A. What for? I wasn't going to get paid.
Q. So you kept it off the books.
A. Everybody did.
Q. So you did not reflect your accurate time on your time sheets.
A. No.
Q. And the reason you didn't was you perceived you would not be paid for that?
A. Exactly.
(Doc. No. 26, Juan Depo., p. 27). Plaintiff's husband, Felix Juan, also testified in his deposition that Plaintiff often worked overtime (Doc. No. 26, F. Juan Depo., pp. 51-54 and 57-59). "It is the duty of the management to exercise its control and see that the work is not performed if it does not want it to be performed. It cannot sit back and accept the benefits without compensating for them. The mere promulgation of a rule against such work is not enough." 29 C.F.R. § 785.13; see also Fletcher v. Universal Technical Inst., Inc., 2006 WL 2297041, *5 (M.D. Fla. 2006) (quoting Reich, 28 F.3d at 1082)). As such, Defendant's motion for summary judgment is denied.
C. Statute of Limitations
Defendant also contends that Plaintiff's FLSA claim is limited to overtime worked during the two years proceeding the filing of her complaint, namely, June 8, 2003 through June 8, 2005. Defendant further contends that since Plaintiff left her employment with Defendant in June 2004, Plaintiff's FLSA claim is limited to overtime worked between June 8, 2003 and June 2004. Plaintiff argues that because Defendant's violation of the FLSA was willful, she is entitled to assert violations from June 2002 through June 2004.

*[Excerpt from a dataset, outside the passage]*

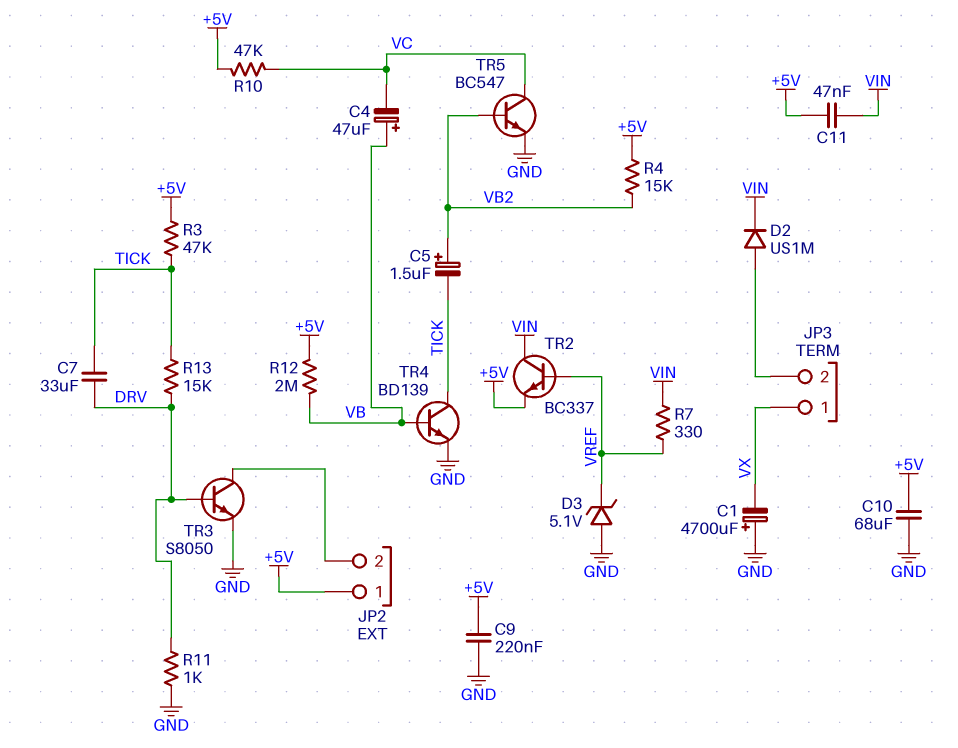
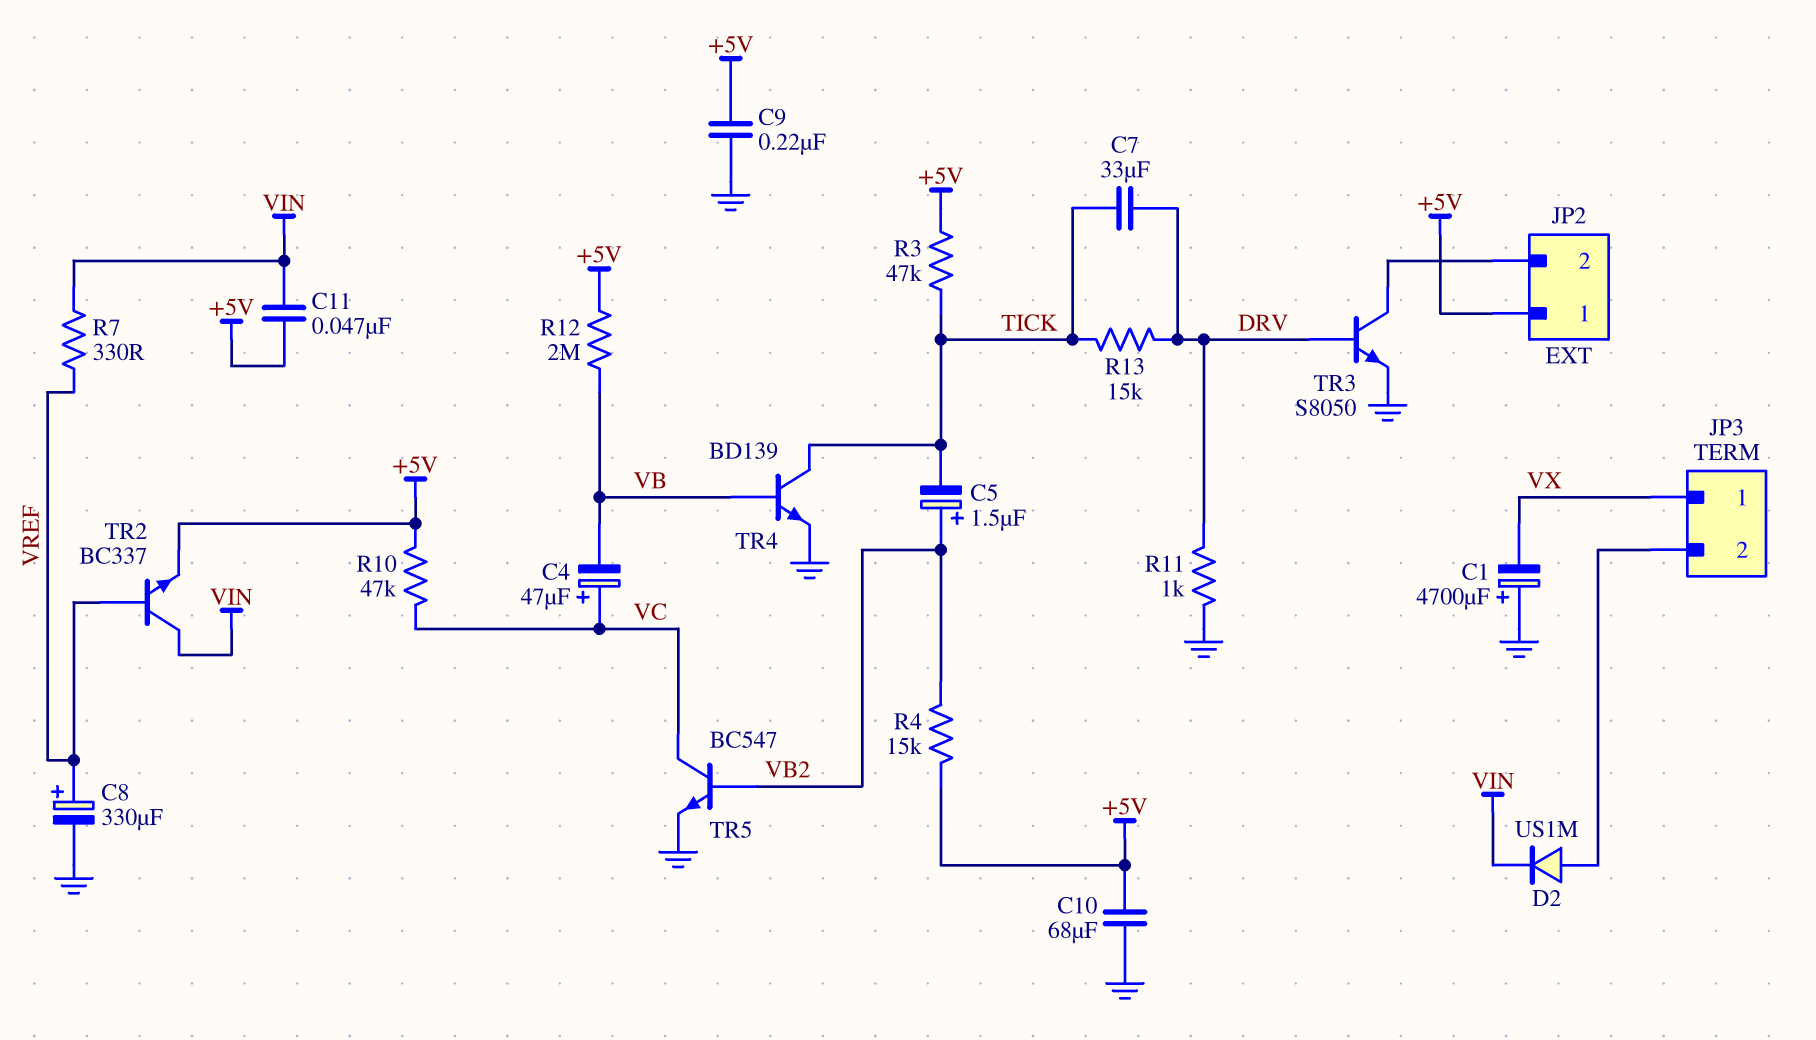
C4: 47uF (plus VB, minus VC) -> 47uF (plus VC, minus VB)
C8: none -> 330uF (plus VREF, minus GND)
D3: zener 5.1V (A GND, K VREF) -> none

The date Plaintiff filed her complaint in state court.
Generally speaking, "[o]rdinary violations of the FLSA are subject to the general 2-year statute of limitations."McLaughlin v. Richland Shoe Co., 486 U.S. 128, 135 (1988). However, a finding of willful violation subjects an employer to a three year, rather than two year, statute of limitations in an action for unpaid overtime compensation. See id. at 128. "To establish a willful violation of the FLSA, [Plaintiff] must show that the [Defendant] either knew or showed a reckless disregard for the matter of whether its conduct was prohibited by the statute." Palmer v. Stewart County School Dist., 178 Fed. Appx. 999, 1005 (11th Cir. 2006) (citing McLaughlin, 486 U.S. at 133).
Plaintiff argues that in the instant case, Defendant had evidence through the employees' complaints to management that employees were working in excess of 40 hours, but failed to inquire further into the matter until the investigation by Kay McRoberts after Plaintiff had left Defendant's employ. As stated above, there are genuine issues of fact as to whether Defendant had knowledge, or should have had knowledge, of Plaintiff's purported overtime work and whether her time sheets were "inaccurate" when she submitted them. These disputed facts preclude this Court from making a determination of whether there is a Plaintiff is a two or three year statute of limitations for Plaintiff's claim under the FLSA.
Kay McRoberts was an outside personnel analyst hired to investigate complaints against the Department of Aging Services. She wrote a draft report which addressed overtime worked by employees.
IV. Conclusion
Accordingly, it is ORDERED AND ADJUDGED that:
(1) Counts II, III, and IV of the Amended Complaint (Doc. No. 8) are DISMISSED.
(2) Defendant's Motion for Summary Judgment (Doc. No. 23) is DENIED.